C’est de cette relation entre Christ et l’âme que nous parle l’attitude bienveillante de Boaz, l’homme riche, à l’égard de Ruth l’étrangère. Son attitude est caractérisée par la grâce et la vérité, évoquant pour nous celui qui est venu par la grâce et la vérité. Dans notre faiblesse, il nous arrive de faire preuve de grâce au détriment de la vérité, ou de maintenir la vérité aux dépens de la grâce. En Christ, l’expression infinie de la grâce s’accompagne du parfait maintien de la vérité.
Avec une grâce touchante, Boaz met toutes ses richesses à la disposition de l’étrangère venue de Moab, quelqu’un qui, selon la lettre de la loi, n’était pas autorisé à entrer dans la congrégation de l’Éternel, même à la dixième génération (Deutéronome chapitre 23 verset 3). Ses champs, ses jeunes filles, ses jeunes hommes, ses puits, son grain, tout est mis à la disposition de Ruth. Elle doit demeurer dans ses champs, se tenir auprès de ses jeunes filles, glaner après ses jeunes hommes, et boire de son puits. Il ne fait aucune allusion à son origine, à son statut d’étrangère, ou à sa pauvreté. Dans sa bouche, pas un mot de reproche quant à son passé, pas de menaces pour le futur, ni d’exigences exprimées en contrepartie de sa générosité présente : tout est donné dans une grâce souveraine et illimitée. Il n’en est pas autrement dans la manière d’agir de Christ envers les pécheurs que nous sommes. La grâce met les plus excellents dons du ciel à la disposition d’une pécheresse au puits de Sichar, la grâce donne des ordres aux poissons de la mer pour un homme pécheur comme Pierre, et la grâce ouvre le paradis de Dieu au malfaiteur mourant. De même, la grâce nous a bénis de toutes les insondables richesses du Christ, et cela « sans argent et sans prix » (voir Ésaïe chapitre 55 verset 1).

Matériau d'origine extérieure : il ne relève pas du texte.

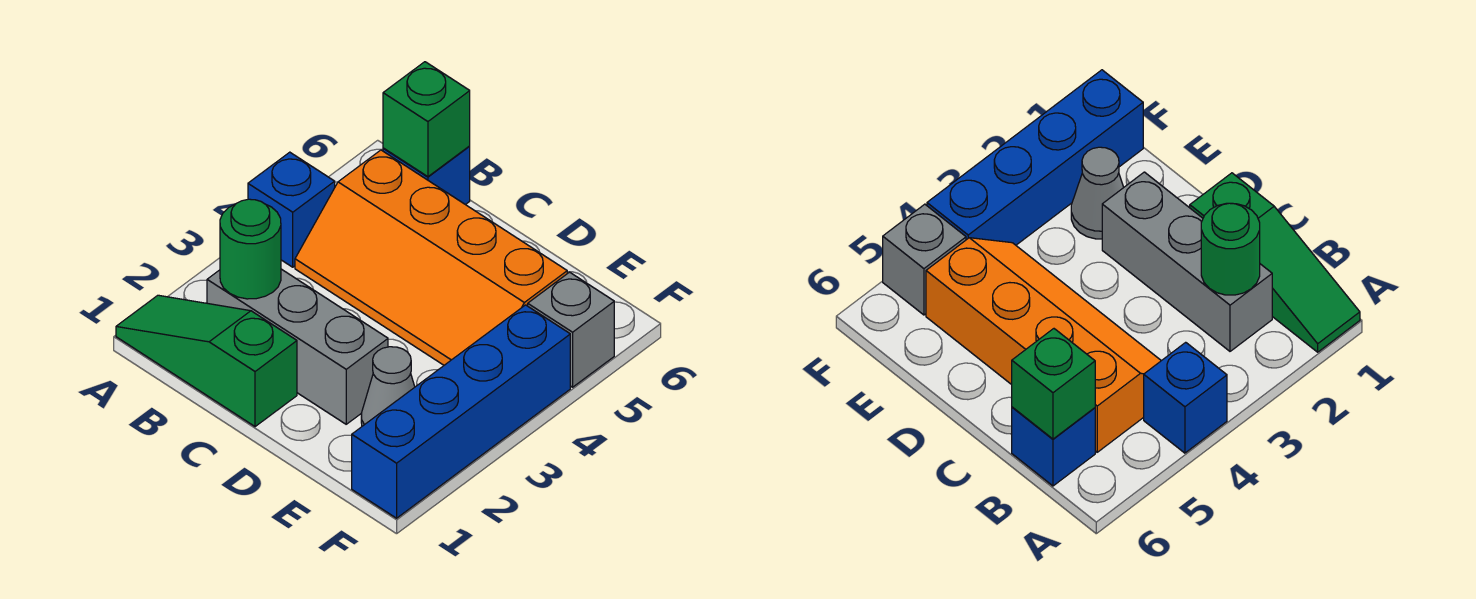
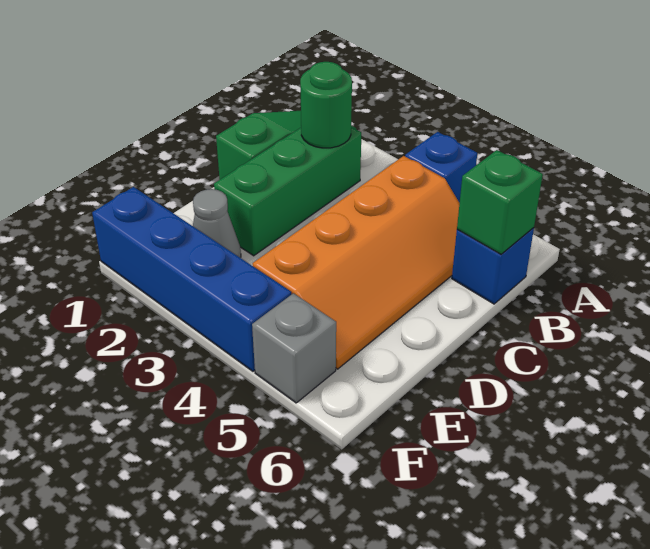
grey brick B2:D2 level 1 -> green brick B2:D2 level 1
orange slope B4:E5 level 1 top 5 -> orange slope B4:E5 level 1 top 4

Mais, comme nous le savons bien, les richesses de la grâce ne ternissent pas l’éclat de la vérité. Bien au contraire, c’est justement la grâce qui fait ressortir la vérité. Boaz n’a pas besoin de rappeler à cette étrangère son humble origine : elle la confesse d’elle-même. Mais c’est sa grâce qui l’incite à une telle confession. Elle tombe sur sa face devant Boaz, s’effaçant ainsi dans la conscience de la grandeur de la personne devant qui elle se tient, et à qui elle doit toute bénédiction. Par la question qu’elle pose : « Pourquoi ai-je trouvé grâce à tes yeux ? », elle reconnaît que rien en elle-même ne mérite une telle grâce. Elle reconnaît également que, par nature, elle ne peut avoir aucune prétention sur Boaz, puisqu’elle avoue : « Je suis une étrangère ». Ce n’est qu’en présence de la grâce de Boaz qu’elle donne à ce dernier la place qui lui revient, et qu’elle prend sa juste place. Cela nous rappelle d’autres beaux exemples des voies de grâce et de vérité manifestées par notre Seigneur alors qu’Il était ici-bas.

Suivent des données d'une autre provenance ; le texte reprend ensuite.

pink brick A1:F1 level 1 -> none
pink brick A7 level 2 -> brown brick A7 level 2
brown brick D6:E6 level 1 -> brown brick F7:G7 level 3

Si la grâce propose à une pauvre pécheresse le don gratuit de l’eau vive, jaillissant en vie éternelle [Jean chapitre 4 verset 14], elle va aussi manifester la vérité à son sujet. La simple phrase de Jésus : « Va, appelle ton mari » [Jean chapitre 4 verset 16], est la vérité qui dévoile tout ce qu’elle a commis, et l’invitation qui suit : « Et viens ici » est la grâce qui lui ouvre l’accès à tout l’amour du cœur de Dieu. La vérité lui révèle la méchanceté de son cœur, mais la grâce lui révèle un cœur qui, tout en n’ignorant rien des actes commis dans sa vie, pouvait néanmoins l’aimer et l’inviter à venir à Lui.

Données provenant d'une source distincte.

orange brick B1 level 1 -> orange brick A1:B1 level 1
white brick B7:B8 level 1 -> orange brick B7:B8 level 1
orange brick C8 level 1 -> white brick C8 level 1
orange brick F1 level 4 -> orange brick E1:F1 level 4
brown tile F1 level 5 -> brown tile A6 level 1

En une autre occasion, avec une autre femme étrangère comme Ruth, une Cananéenne, nous voyons le même déploiement de la grâce et de la vérité. Les disciples, eux, défendent la vérité aux dépens de la grâce : « Renvoie-la », disent-ils. Le Seigneur ne procède pas ainsi, mais Il ne dispense pas non plus la grâce au détriment de la vérité. C’est pourquoi Il agit envers cette Cananéenne de façon à ce que la vérité sorte de ses propres lèvres, en l’amenant à confesser : « Oui, Seigneur ; car même les chiens mangent des miettes qui tombent de la table de leurs maîtres ». Elle souscrit à la déclaration de son interlocuteur, mais elle discerne aussi en Lui la grâce qui ne saurait refuser une miette même à un chien. La grâce du Seigneur la conduit à reconnaître la vérité sur elle-même. Elle reçoit alors la récompense de la foi, car le Seigneur répond avec joie aux appels faits à Sa grâce ; Il peut lui dire : « Femme, ta foi est grande, qu’il te soit fait comme tu veux » (Matthieu chapitre 15 versets 21 à 28).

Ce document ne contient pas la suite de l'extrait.